March for Science happening on Earth Day around the world (even Coachella)
Inspired by the huge turnout for January's Women's Marches and the 2014 People's Climate March, on Earth Day (4/22) the March for Science will happen in Washington DC, as well as in over 500 satellite marches in cities worldwide. The mission of the march is as follows:
The March for Science champions robustly funded and publicly communicated science as a pillar of human freedom and prosperity. We unite as a diverse, nonpartisan group to call for science that upholds the common good and for political leaders and policy makers to enact evidence based policies in the public interest.
The March for Science is a celebration of science. It's not only about scientists and politicians; it is about the very real role that science plays in each of our lives and the need to respect and encourage research that gives us insight into the world. Nevertheless, the march has generated a great deal of conversation around whether or not scientists should involve themselves in politics. In the face of an alarming trend toward discrediting scientific consensus and restricting scientific discovery, we might ask instead: can we afford not to speak out in its defense?
People who value science have remained silent for far too long in the face of policies that ignore scientific evidence and endanger both human life and the future of our world. New policies threaten to further restrict scientists’ ability to research and communicate their findings. We face a possible future where people not only ignore scientific evidence, but seek to eliminate it entirely. Staying silent is a luxury that we can no longer afford. We must stand together and support science.
The March for Science's core principles include "science that serves the common good; evidence-based policy and regulations in the public interest; cutting-edge science education; diversity and inclusion in STEM; open, honest science and inclusive public outreach" and "funding for scientific research and its applications." While it's goals aren't necessarily partisan, the March itself is definitely political. According to Climate Central:
Trump’s election was a clear catalyst for the march, as were his subsequent attacks on science through his rhetoric, cabinet appointments and proposed budget. Organizers and partners have emphasized that while the march is political, it is not aimed at being partisan. Rather, they see the march as a way to catalyze support for evidence-based policymaking and against a growing anti-expert sentiment.
The Washington DC March for Science starts at 9 AM on 4/22, north of Washington Monument, Constitution Avenue NW between 15th and 17th street, with a teach-in and rally; the march itself begins at 2 PM. More details and registration through the official site. You can also stream the premarch rally from 10 AM-2 PM.

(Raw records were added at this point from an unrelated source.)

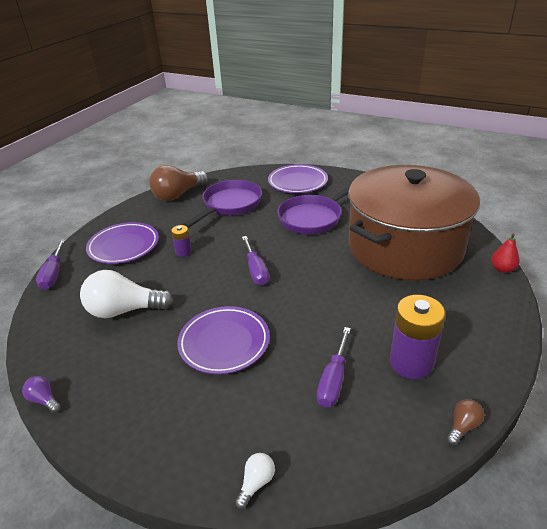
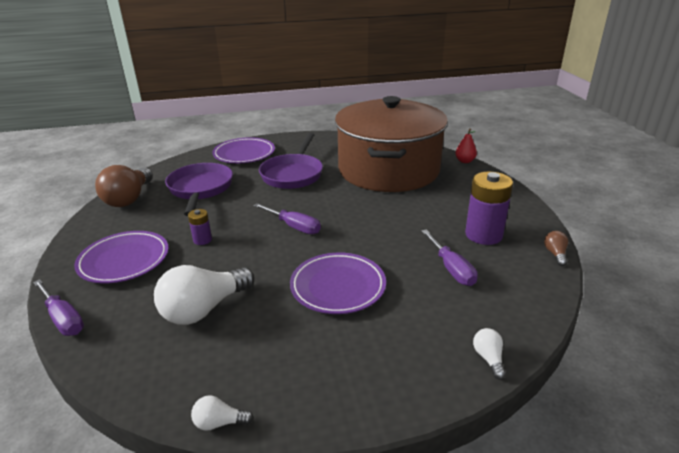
camera: 40 degrees left, 5 degrees down
(44, 400) = (219, 422): purple light bulb -> white light bulb

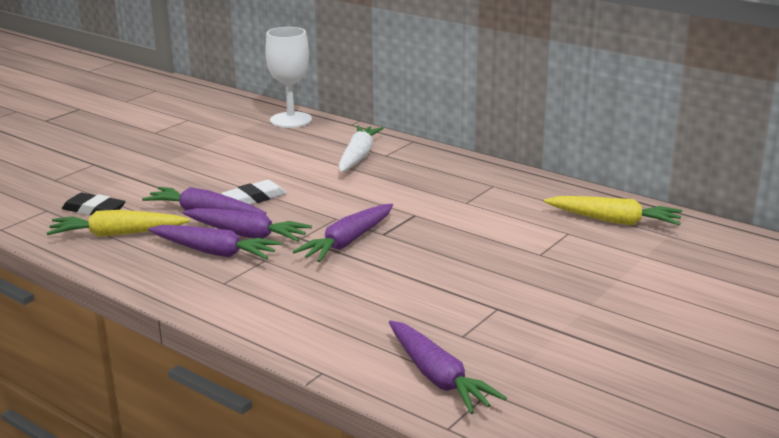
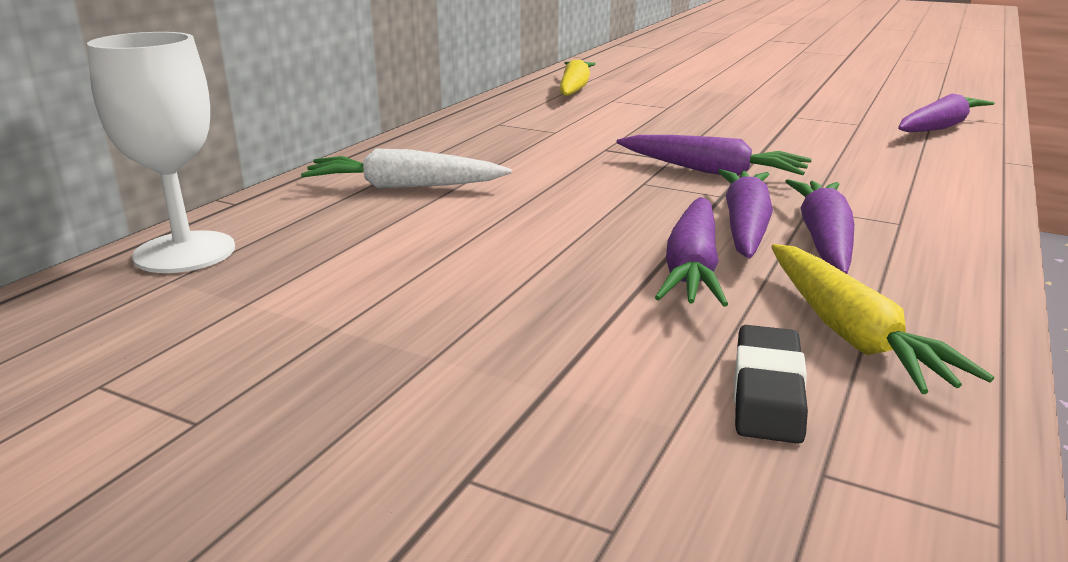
camera: 100 degrees left, 0 degrees up
(254, 198) = (605, 237): white eraser -> none

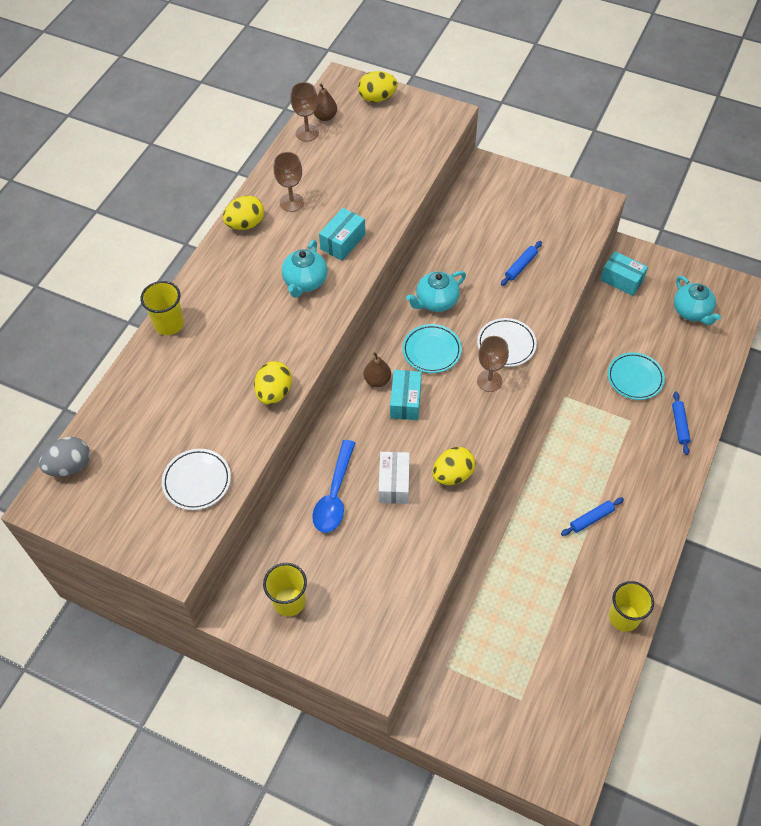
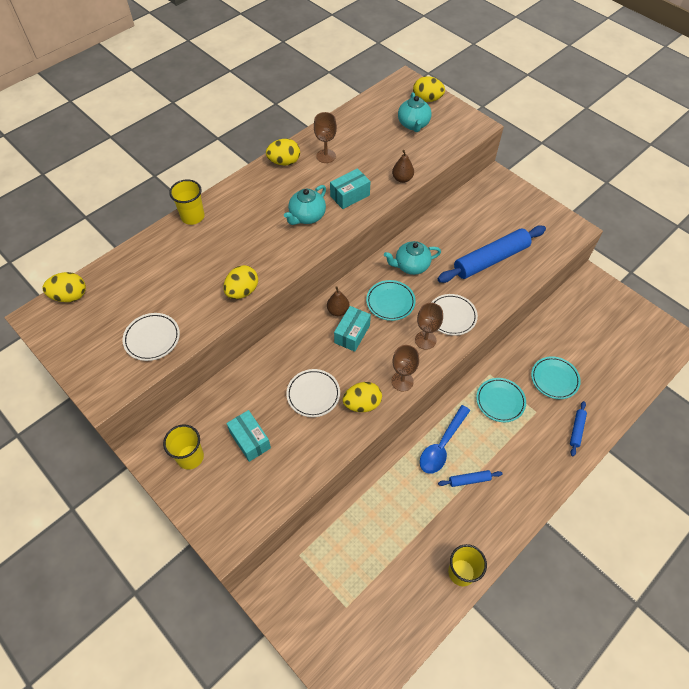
camera: 20 degrees right, 0 degrees up
(70, 466) = (70, 296): grey egg -> yellow egg
(307, 133) = (362, 110): brown goblet -> brown goblet (402, 381)
(325, 117) = (381, 102): brown pear -> brown pear (402, 179)
(335, 494) = (264, 387): blue spoon -> blue spoon (442, 445)
(394, 483) = (313, 394): white box -> white plate
(520, 266) = (491, 260): blue rolling pin -> blue rolling pin, size x2.24
(588, 422) = (500, 401): none -> turquoise plate
(621, 280) = (576, 298): turquoise box -> turquoise box (250, 440)
(691, 312) = (625, 342): turquoise teapot -> turquoise teapot (413, 124)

The NYC Satellite March starts at 10:30 AM with a rally on Central Park West and 62nd St, and the march itself starts an hour later, at 11:30 AM, and goes from Central Park West and 72nd St to Columbus Circle, finishing at 52nd St and Broadway. Registration is open. For other cities, check the list of satellite marches.
If you're attending weekend 2 of Coachella and want to march, you're in luck, because there is an officially recognized Coachella Satellite March for Science. Sign-making starts at 10:30 AM and the march starts at 11:30 AM at the Art Studio in the Camping Center. See their facebook page for more details.
There's no equivalent to the pink "pussy hats" that were ubiquitous in January to wear while marching for science, but some enterprising knitters have come up with brain hats, hats with zigzags representing a resistors in circuitry diagrams, and hats with double helix patterns to representing DNA. Bill Nye can also be seen wearing the official science is universal t-shirt, sales of which benefit The Planetary Society.